Oleh Boroday

Personal information
- Full name: Oleh Vadymovych Boroday
- Date of birth: 7 January 1993 (age 32)
- Place of birth: Melitopol, Ukraine
- Height: 1.84 m (6 ft 0 in)
- Position(s): Centre-back

Team information
- Current team: Viktoriya Sumy (assistant)

Youth career
- 2006–2008: Melitopol
- 2009: Azovstal Mariupol

Senior career*
- Years: Team / Apps / (Gls)
- 2010: Olkom Melitopol / 2 / (0)
- 2011–2015: Zorya Luhansk / 0 / (0)
- 2016: Sumy / 14 / (0)
- 2017–2018: Poltava / 19 / (1)
- 2018: Karpaty Lviv / 12 / (0)
- 2019: Górnik Łęczna / 10 / (0)
- 2019: Avanhard Kramatorsk / 11 / (2)
- 2020: Obolon-Brovar Kyiv / 0 / (0)
- 2020: Kremin Kremenchuk / 10 / (1)
- 2021: Avanhard Kramatorsk / 15 / (3)
- 2021–2023: Obolon Kyiv / 22 / (0)
- 2022: → Broń Radom (loan) / 10 / (0)

= Oleh Boroday =

Ukrainian footballer (born 1993)

Oleh Vadymovych Boroday (Олег Вадимович Бородай; born 7 January 1993) is a Ukrainian former professional footballer who played as a centre-back. He is currently the assistant coach of Ukrainian First League club Viktoriya Sumy.
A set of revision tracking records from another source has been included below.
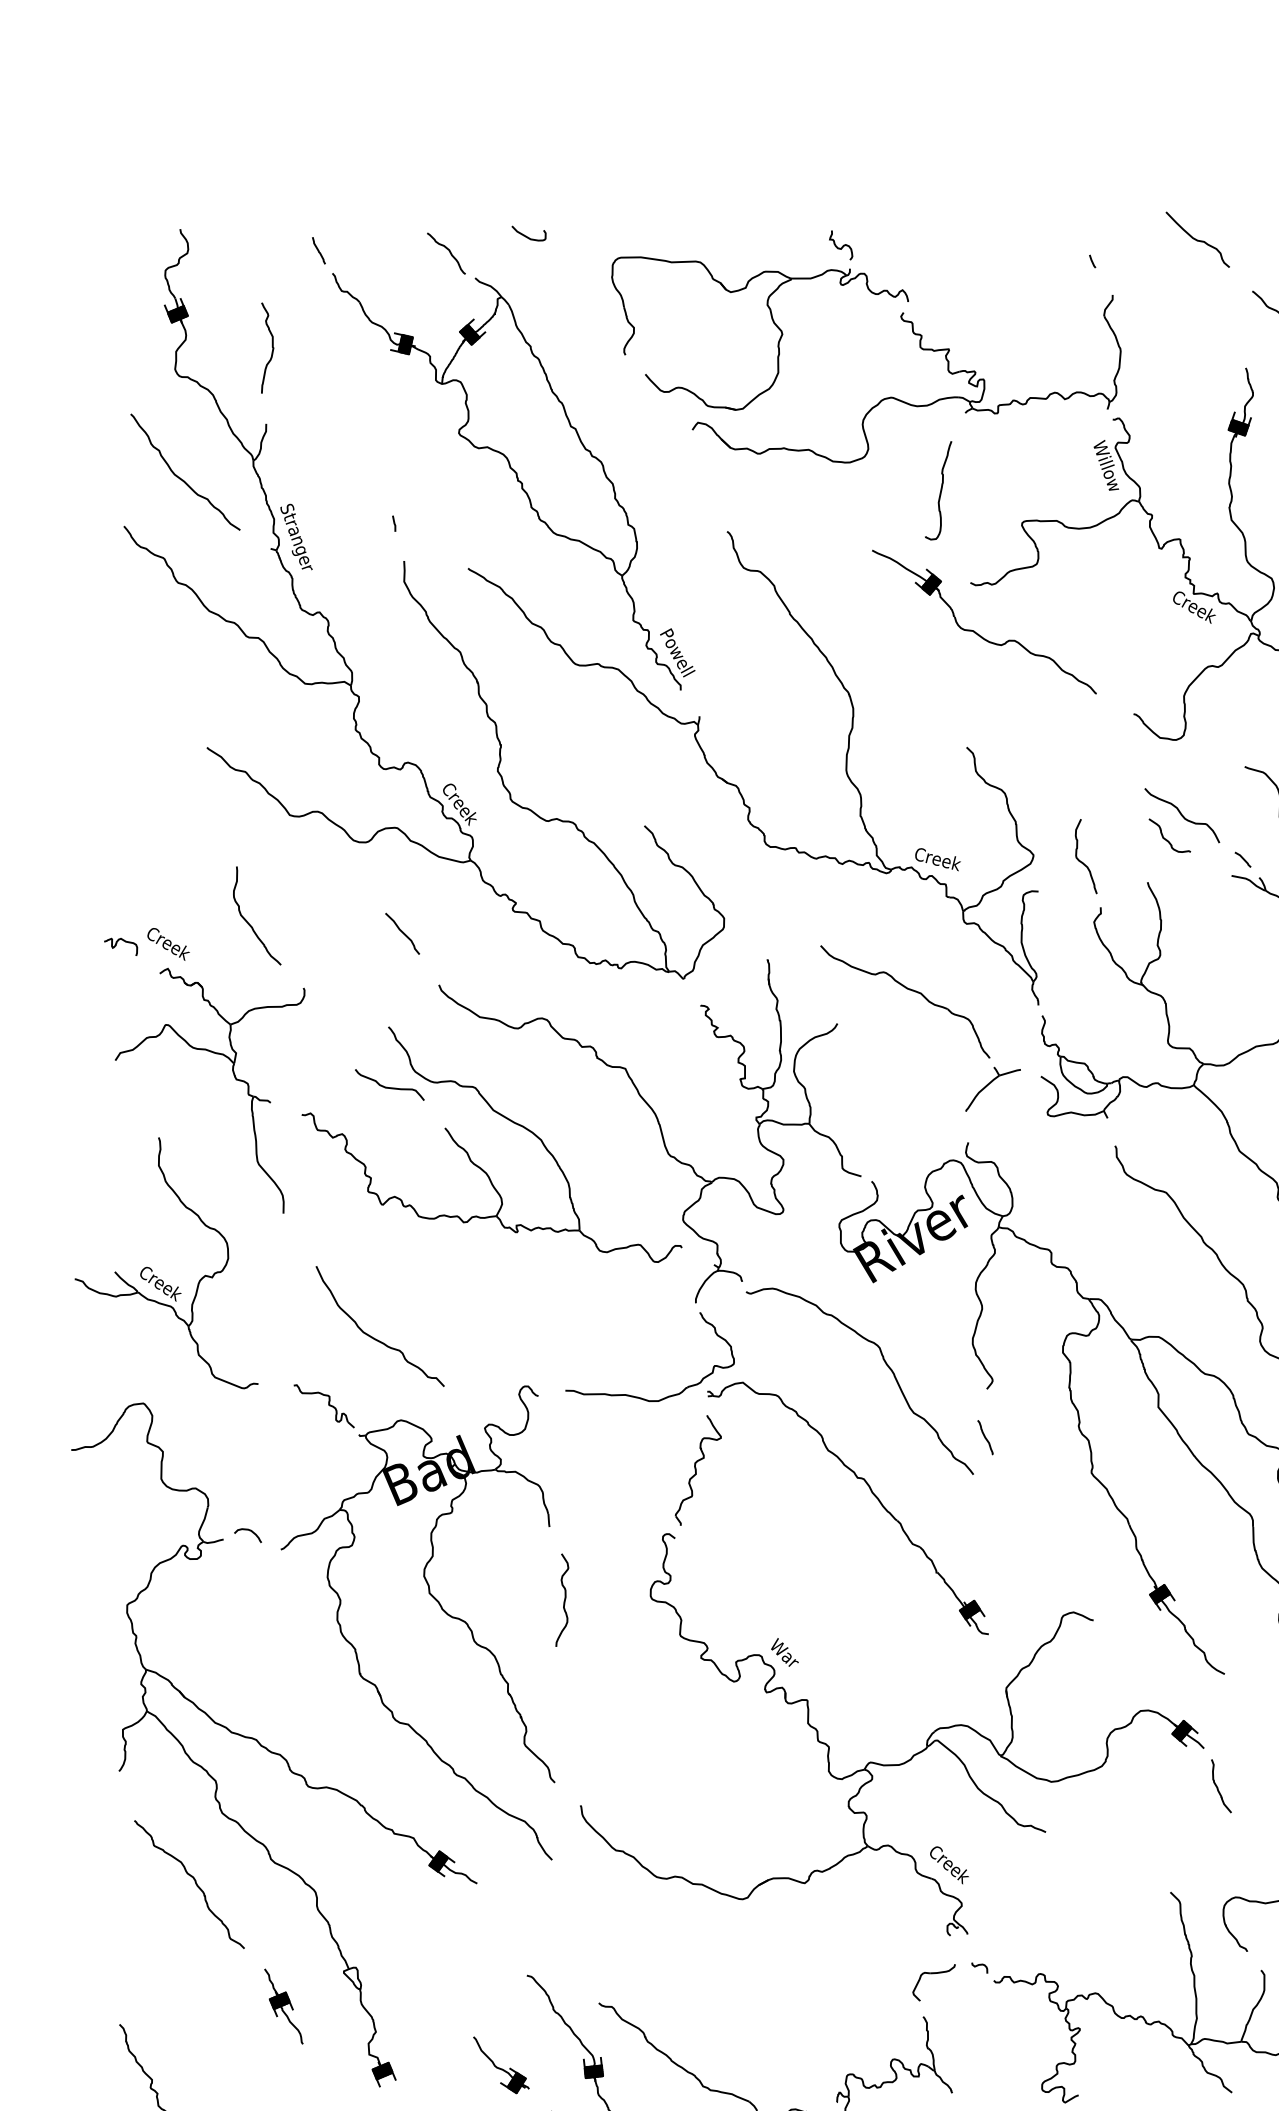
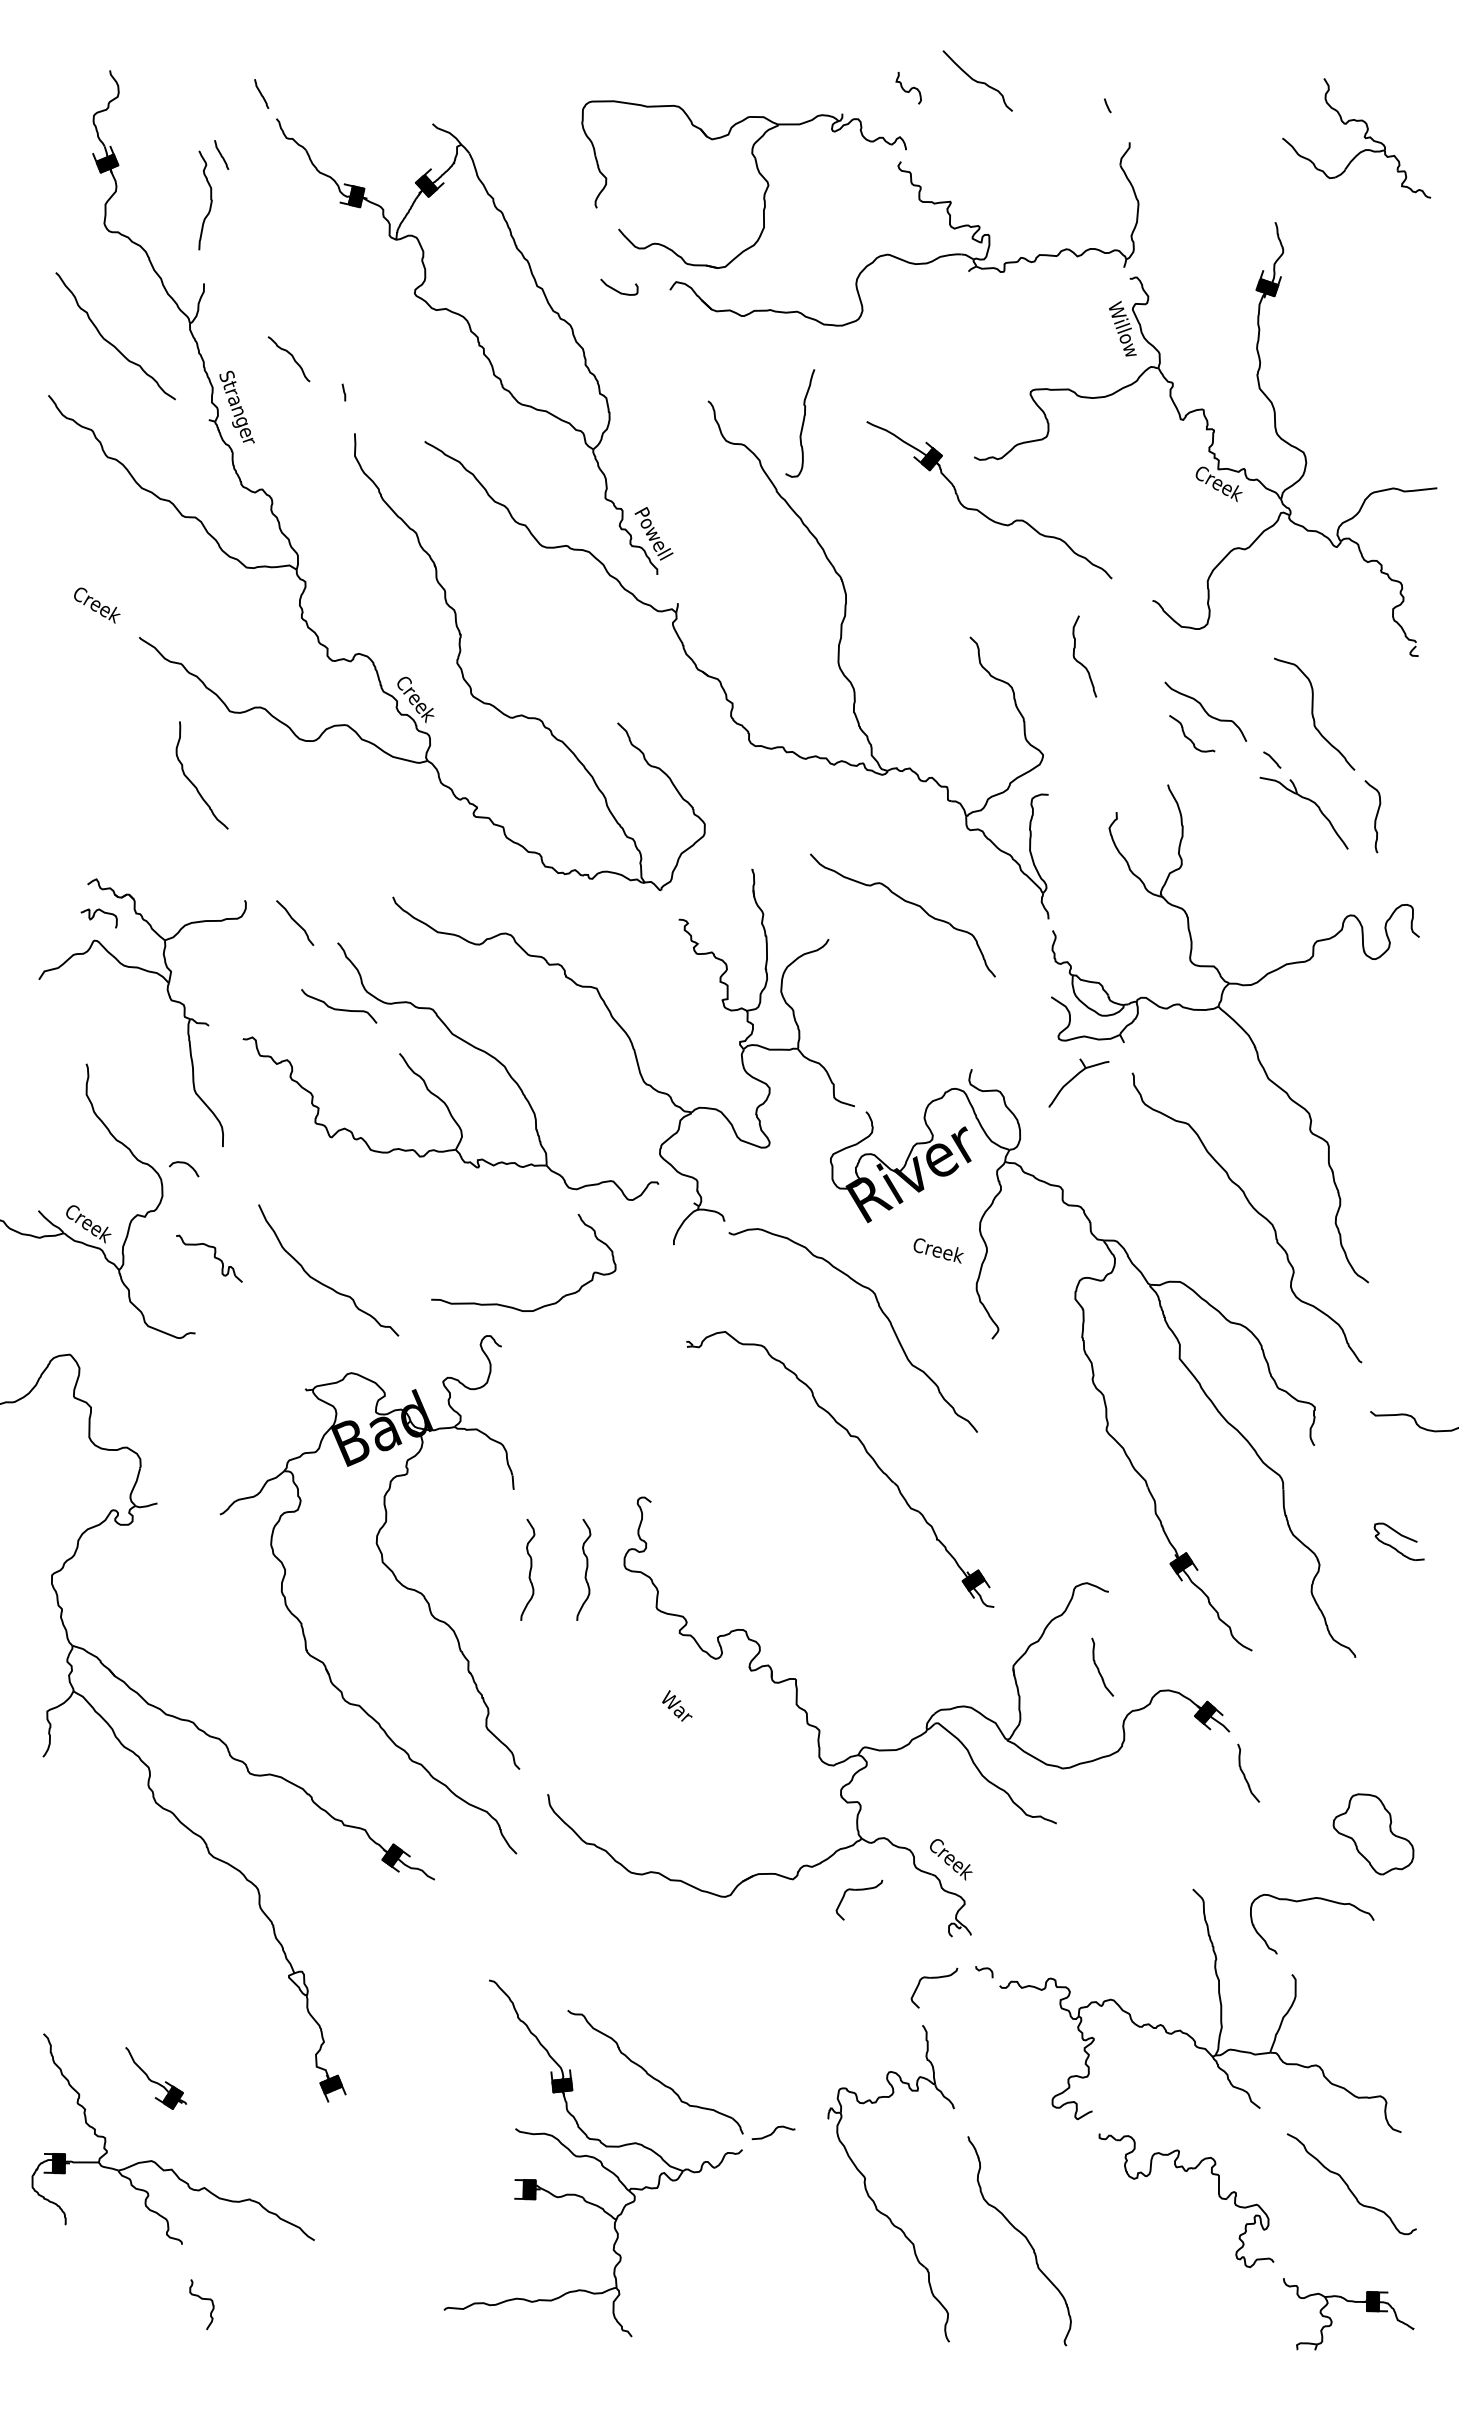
curve: (528, 236) -> (618, 290), moved
curve: (1197, 239) -> (977, 80), moved
curve: (841, 246) -> (909, 89), moved
curve: (449, 252) -> (292, 358), moved
curve: (282, 306) -> (221, 154), added
curve: (940, 490) -> (802, 423), moved
text: (937, 859) -> (938, 1250), moved
curve: (1081, 861) -> (1079, 661), moved
curve: (249, 923) -> (193, 783), moved
curve: (402, 933) -> (295, 922), moved
text: (168, 944) -> (97, 605), moved
curve: (116, 945) -> (94, 916), moved
part: (992, 1088) -> (1078, 1082), moved
part: (639, 1396) -> (512, 1306), moved
part: (324, 1406) -> (209, 1258), moved
curve: (985, 1438) -> (990, 1392), removed
part: (698, 1470) -> (676, 1427), removed
curve: (249, 1531) -> (185, 1164), moved
curve: (615, 1599) -> (585, 1569), added
text: (785, 1652) -> (677, 1705), moved
curve: (1084, 1689) -> (1098, 1667), added
curve: (194, 1881) -> (125, 1877), removed
part: (865, 1893) -> (859, 1890), added
part: (283, 2006) -> (222, 2014), removed
part: (500, 2065) -> (155, 2078), moved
He made his debut for Olkom Melitopol in the Ukrainian Second League in 2010. He then signed a contract with FC Zorya and made his debut in this team as a substitute in second half in a match against KF Laçi in 2014–15 UEFA Europa League on 17 July 2014.